“In drawing after drawing, pastel after pastel, painting after painting, the contours of Degas's dancing figures become, at a certain point, darkly insistent, tangled and dusky. It may be around an elbow, a heel, an armpit, a calf muscle, the nape of a neck.”
“When I was about seven, one or two people encouraged me, and art became an enormous and important refuge. By adolescence, I was absolutely passionate about it and felt those paintings and those painters, whether they lived a few hundred years ago or were still alive, were somehow my companions.”
“In Degas's compositions with several dancers, their steps, postures and gestures often resemble the almost geometric, formal letters of an alphabet, whereas their bodies and heads are recalcitrant, sinuous and individual.”
“A drawing is an autobiographical record of one's discovery of an event - either seen, remembered or imagined. A 'finished' work is an attempt to construct an event in itself.”
“Nothing in the nature around us is evil.

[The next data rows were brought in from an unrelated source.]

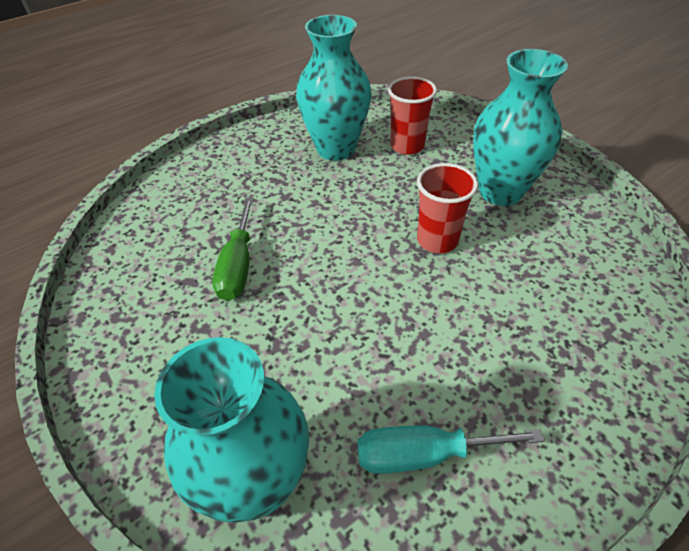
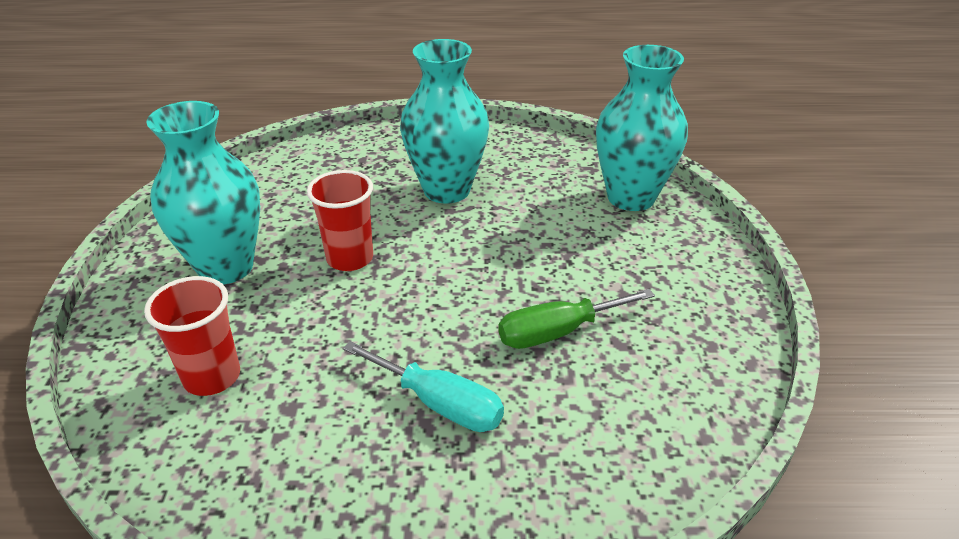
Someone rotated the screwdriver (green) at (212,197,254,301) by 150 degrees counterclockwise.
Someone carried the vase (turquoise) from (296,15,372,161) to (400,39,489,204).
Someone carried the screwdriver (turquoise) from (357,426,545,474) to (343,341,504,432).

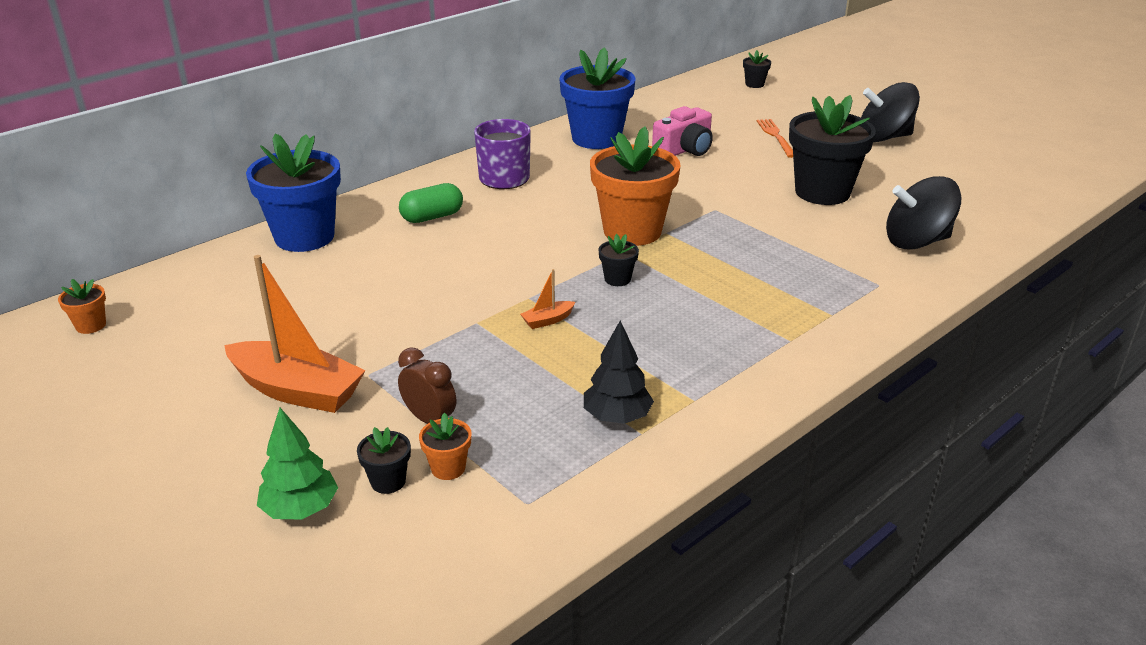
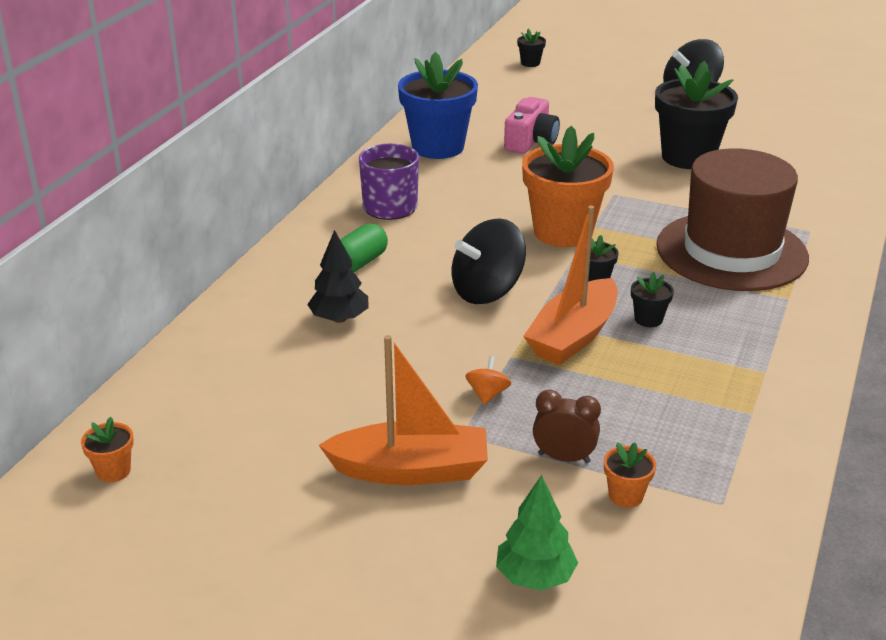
Someone took away the flower pot (blue) at (246,133,341,252).
Someone carried the flower pot (black) from (357,427,411,494) to (631,272,674,327).
Someone scaled the boat (orange) at (520,269,575,329) by 2.39.
Someone carried the tree (black) from (584,321,654,424) to (307,230,369,323).
Someone took away the fork (orange) at (757,119,793,158).
Someone carried the spinning top (black) from (886,176,961,250) to (452,218,526,304).
Someone put down the spinning top (orange) at (465,356,511,405).
Someone put down the hat (brown) at (656,148,809,291).

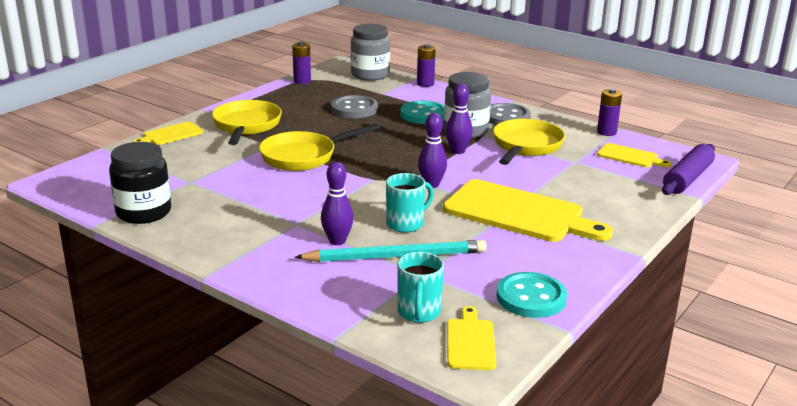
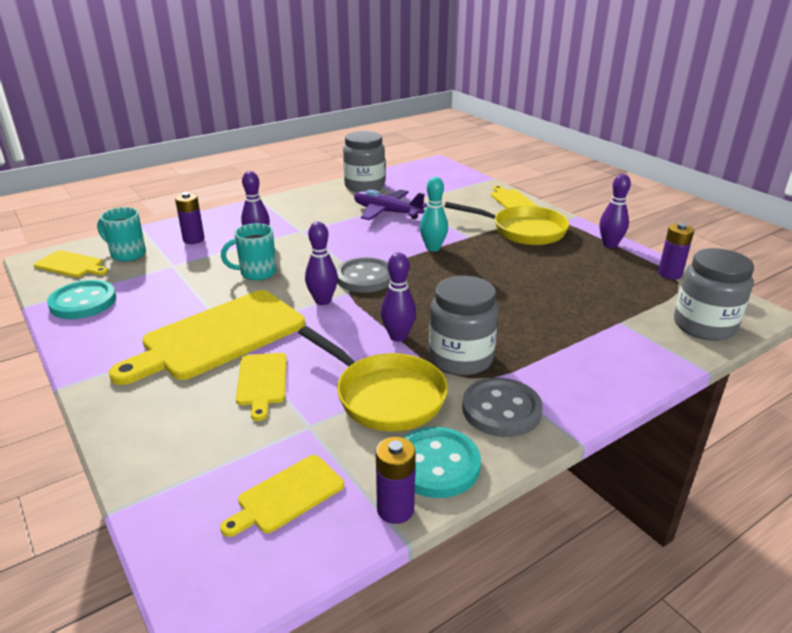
Someone repainted the jar (black) at (109,142,171,224), which became the jar (grey) at (343,131,385,192).
Someone swapped the pan (yellow) at (259,123,380,171) for the bowling pin (turquoise) at (420,177,448,252).
Someone took away the pencil (turquoise) at (295,240,487,262).
Someone carried the button (grey) from (331,95,378,118) to (336,257,391,293).
Someone rotated the mug (turquoise) at (386,173,434,233) by 90 degrees clockwise.
Someone carried the button (turquoise) from (400,101,445,124) to (403,427,481,498).
Someone carried the battery (purple) from (417,44,436,87) to (175,192,205,244).
Someone took away the rolling pin (purple) at (662,144,715,195).
Someone put down the cutting board (yellow) at (236,353,287,421).
Someone put down the plane (purple) at (354,190,427,220).
Someone put down the bowling pin (purple) at (599,174,631,248).

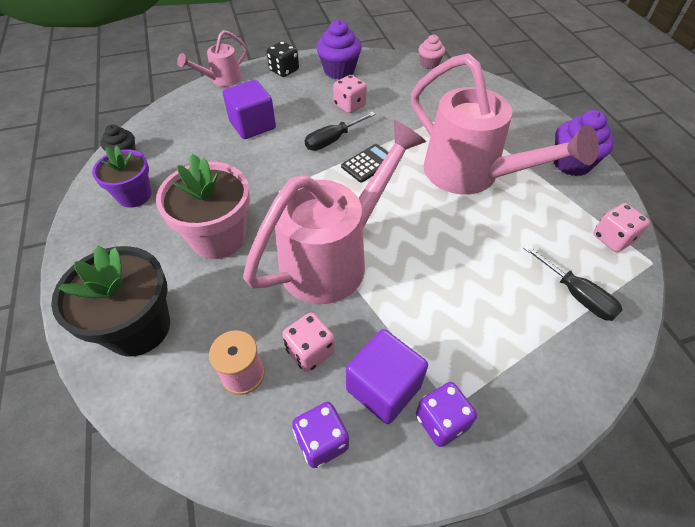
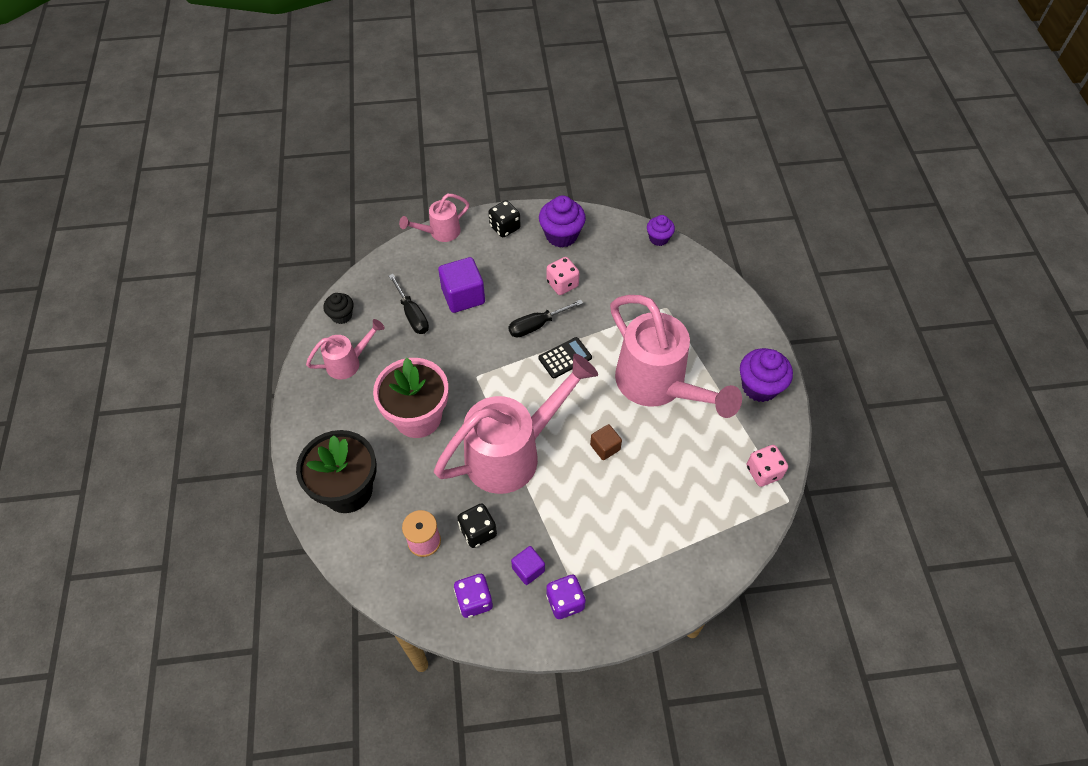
Someone swapped the flower pot (purple) at (92,146,151,208) for the watering can (pink) at (306,319,385,380).
Someone repainted the dice (pink) at (282,313,335,372), which became the dice (black) at (457,503,497,548).
Someone scaled the cube (purple) at (346,329,428,424) by 0.57.
Someone repainted the cupcake (pink) at (419,35,445,69), which became the cupcake (purple) at (647,215,675,246).
Someone carried the screwdriver (black) from (523,244,623,321) to (389,274,429,334).
Someone put down the cube (brown) at (590,424,622,460).

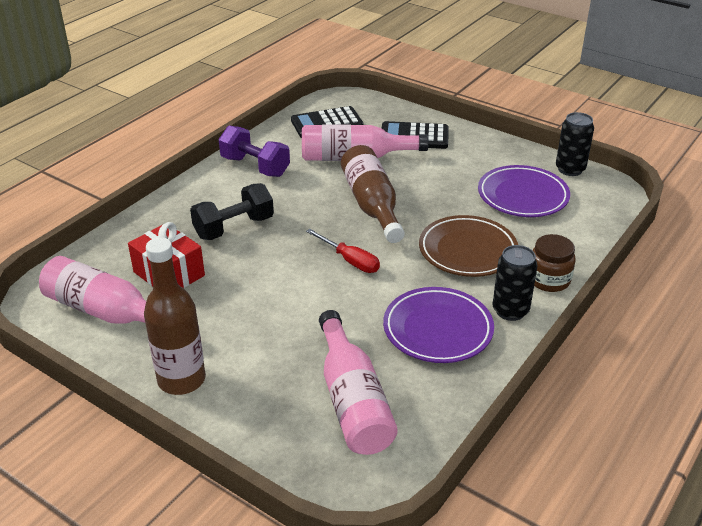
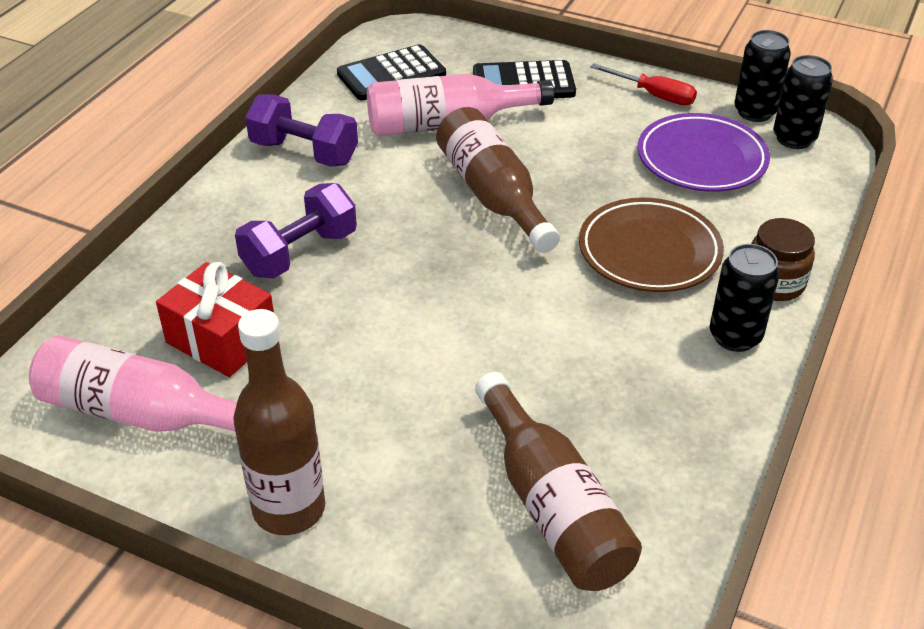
Someone repainted the dumbbell (black) at (190,183,274,240), which became the dumbbell (purple) at (235,183,357,279).
Someone carried the screwdriver (red) from (306,229,380,273) to (590,63,697,105).
Someone repainted the bottle (pink) at (319,310,398,455), which became the bottle (brown) at (475,372,642,591).
Someone took away the plate (purple) at (383,287,494,363).
Someone put down the can (black) at (773,55,833,149).

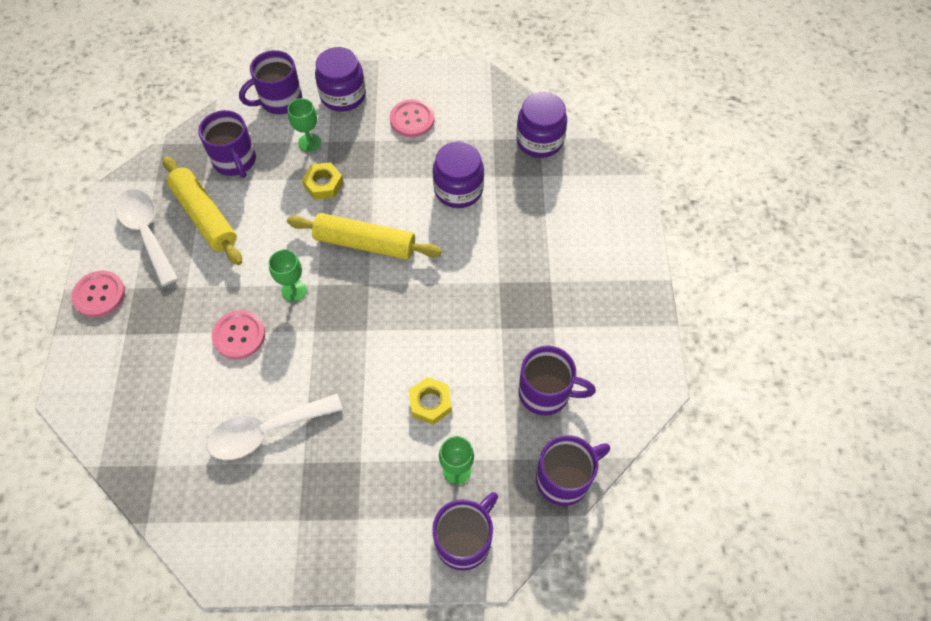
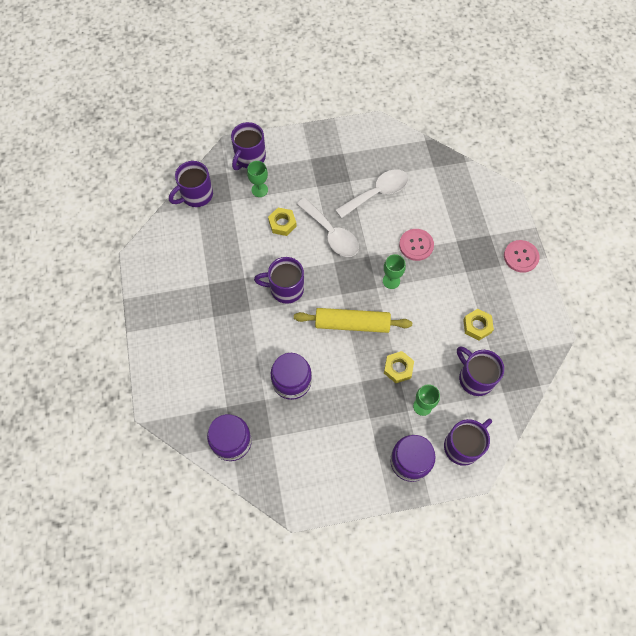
Someone carried the spoon (white) from (115,189,178,286) to (297,198,359,257).
Someone swapped the rolling pin (yellow) at (163,156,242,265) for the nut (yellow) at (463,309,494,340).
Someone took away the button (pink) at (390,99,435,137).
Someone carried the mug (purple) from (518,346,596,416) to (254,257,304,304).

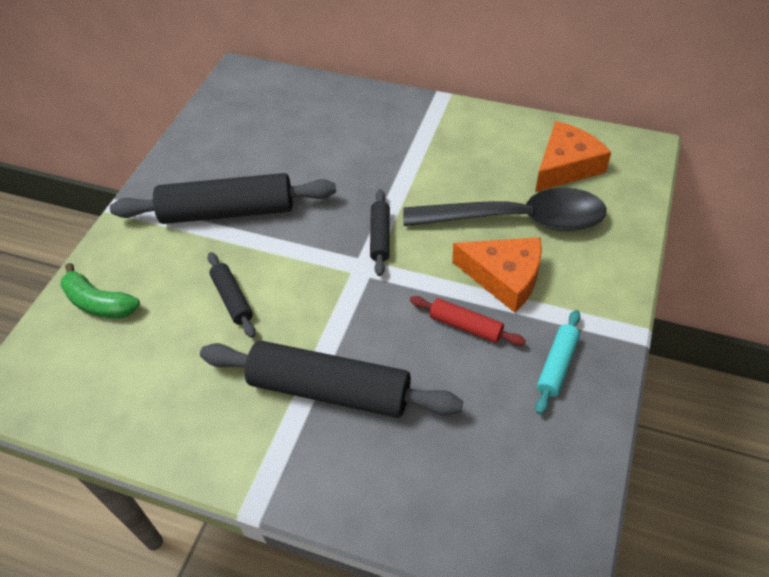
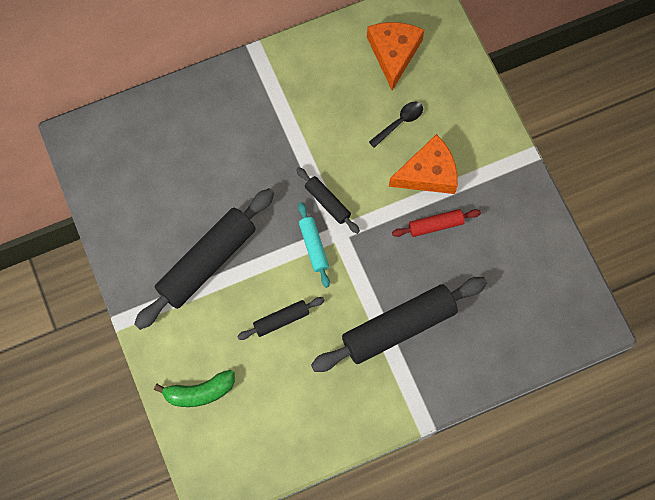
Someone rotated the rolling pin (black) at (208,252,256,338) by 45 degrees counterclockwise.
Someone scaled the spoon (black) at (403,188,607,231) by 0.41.
Someone carried the rolling pin (turquoise) from (535,310,581,415) to (298,202,330,288).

This needs to be repeated since one of the human ways of talking oneself into inhuman acts is to cite the supposed cruelty of nature.”
“Traditional Chinese art looked at the Earth from a Confucian mountain top; Japanese art looked closely around screens; Italian Renaissance art surveyed conquered nature through the window or door-frame of a palace. For the Cro-Magnons, space is a metaphysical arena of continually intermittent appearances and disappearances.”
“Hope is not a form of guarantee; it's a form of energy, and very frequently that energy is strongest in circumstances that are very dark.”
“Compassion has no place in the natural order of the world which operates on the basis of necessity. Compassion opposes this order and is therefore best thought of as being in some way supernatural.”
“Publicity is the life of this culture - in so far as without publicity capitalism could not survive - and at the same time publicity is its dream.”
“You can plan events, but if they go according to your plan they are not events.”